In view of the foregoing discussion and in the light of the above observations of the Supreme Court, we have no hesitation in rejecting the contention that it would be open for the Insurance Companies or owners of the vehicles even under Section 163A to prove negligence or contributory negligence on the part of the victim.

10. In light of above observation, the view taken by Apex Court in case of Oriental Insurance Company Ltd. v. Hansrajbhai V. Kodala is reproduced as under:

(21) Lastly, for interpretation and construction of Section 163A, we would refer to its heading and language. The heading is "Special provisions as to payment of compensation on structured formula basis." At the outset, we would make it clear that for interpretation of the words of Section the language of the heading cannot be used to control the operation of the Section, but at the same time being part of the statute it prima facie furnishes some clue as to the meaning and purpose of Section. Re : K.P. Varghese v. I.T.O. . In case of ambiguity or doubt, heading can be referred to as an aid in construing the provision. This heading indicates that the legislature has envisaged special provision for paying compensation on structural formula basis instead of paying the compensation by long drawn litigation after establishing fault liability. Section also begins with non-obstante clause 'notwithstanding anything contained in this Act or any law for the time-being in force. This would mean that it is not subject to any adjudication of right to claim compensation as provided under the 'Act. The owner of the motor vehicle or the authorised insurer would be liable to pay compensation due to accident arising out of the use of motor vehicle. Section 163B further clarifies that claim petition can be filed either under Section 140 or Section 163A but not under both Sections.
(22) The Learned Counsel for the claimants, however, submitted that if we compare the language used in Sees. 163A and 140(1), it would be apparent that Section 140 contemplates payment of compensation by the owner of the vehicle. As against this, Section 163A contemplates payment of compensation by the owner of the vehicle or authorised insurer. It is submitted that even if we read the said phrase as 'owner of the motor vehicle of authorised insurer' as 'owner of the motor vehicle or authorised insurer' on the assumption that 'of is wrongly used, then also it is their contention that Section 163A envisages payment either by the authorised insurer or by the owner of the motor vehicle. It has wider implication, and therefore, compensation beyond maximum of Rs. 50,000/- is provided in Second Schedule, and hence, the payment under Section 163A should not be considered as alternative to payment of compensation under the fault liability. In our view, it is true that Section 140 talks of payment of compensation by the owner of the vehicle, while Section 163A after reading 'of as 'or' would mean that owner of the vehicle or the authorised insurer would be liable to pay compensation under Section 163A. But that would not make any difference because determination of compensation under Section 163A is final and not as an interim measure. As stated above, the legislature has deliberately not provided that it is in addition to the compensation payable on the principle of fault liability. There is no provision for adjusting compensation payable under Section 163A with the other payment on fault liability under the Act.

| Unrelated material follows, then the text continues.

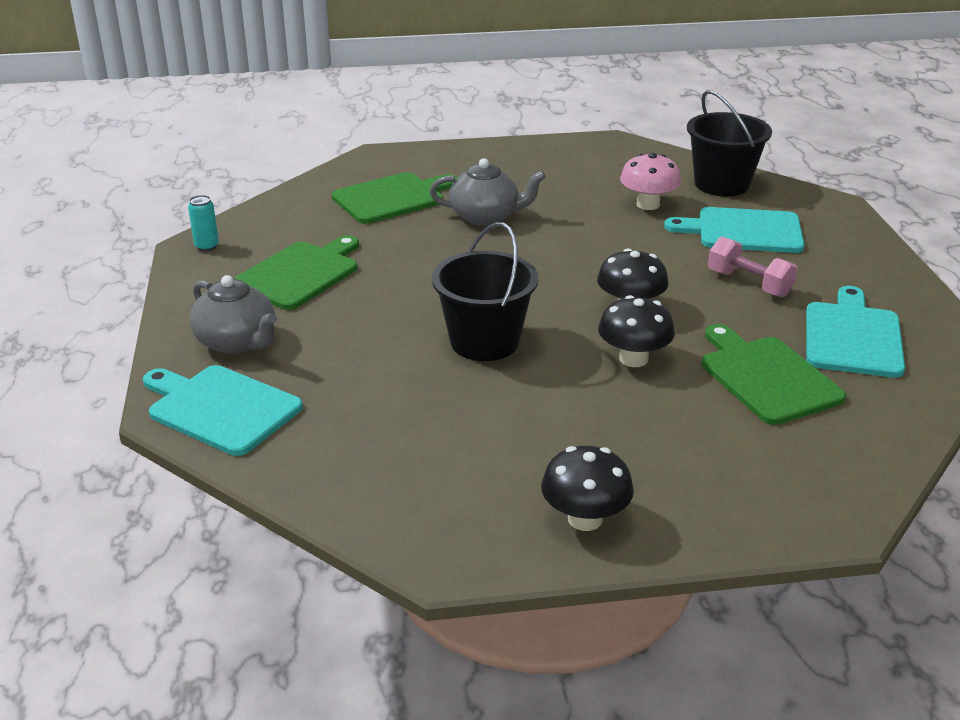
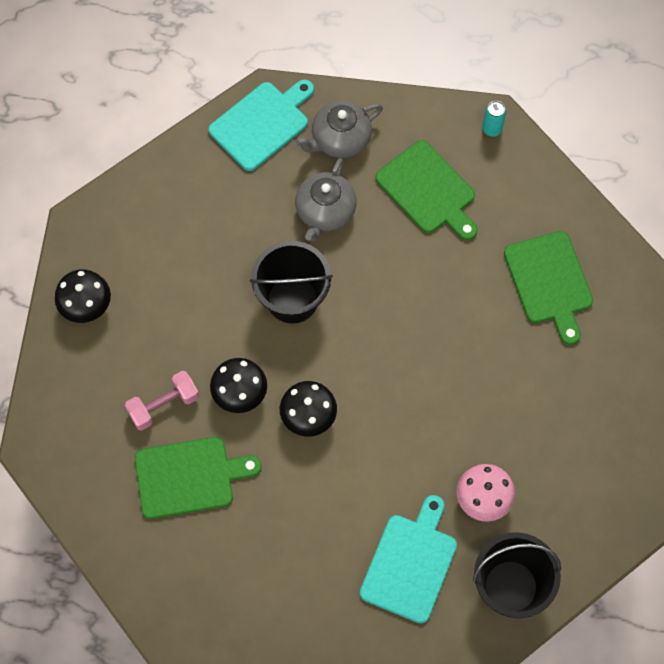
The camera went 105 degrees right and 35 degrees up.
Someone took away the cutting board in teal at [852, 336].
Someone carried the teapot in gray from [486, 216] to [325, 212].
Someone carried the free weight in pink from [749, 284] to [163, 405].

11. In view of the above observation of the Supreme Court the object and nature of Section 163A is not changed. It is declared that the remedy under Sees. 166 and 163A has alternative meaning wherein there is no change in Section with regard to the right of the claimant and the power of the Tribunal. It is also made clear that even though the claimant has not filed application under Section 166, he is entitled to file application under Section 163A.

12. The Apex Court has considered the remedy available to the claimants under Sees. 166 and 163A of the Motor Vehicles Act being alternative, but that does not mean that the nature and object of Section 163A is totally changed and the proceedings under Section 163A cannot be replaced by the provisions of Section 166 of the Act. There is vast difference between these two Sections. In one, there is full-fledged inquiry and unlimited compensation can be claimed by the claimants and in the other case, under Section 163A, the claimants are entitled to claim a limited compensation specified under Second Schedule of the Act. The Tribunal cannot go beyond the scope of the Second Schedule. Therefore, there is vast difference between the two Sections, namely, Sees. 166 and 163A of the Act. Therefore, application submitted by the claimants under Section 163A either during the pendency of the application under Section 166 or not filing the application under Section 166, and straightaway filing application under Section 163A of the Act will not alter the object and nature of the Section, and therefore, while deciding an application under Section 163A, the Tribunal is duty-bound to observe the provisions while granting compensation to the claimants. Application under Section 163A cannot be tried as an application under Section 166 of the Act by the Tribunal. Therefore, the Insurance Company is not entitled to insist that the claimants shall have to prove negligence and the Insurance Company may be given an opportunity to disprove the said facts. Similarly, in respect of the income part also, the Insurance Company is not entitled to have any opportunity to lead any evidence or to have a right of cross-examination while deciding an application under Section 163A of the Act, otherwise, the entire provisions and the object of Section 163A would become nugatory.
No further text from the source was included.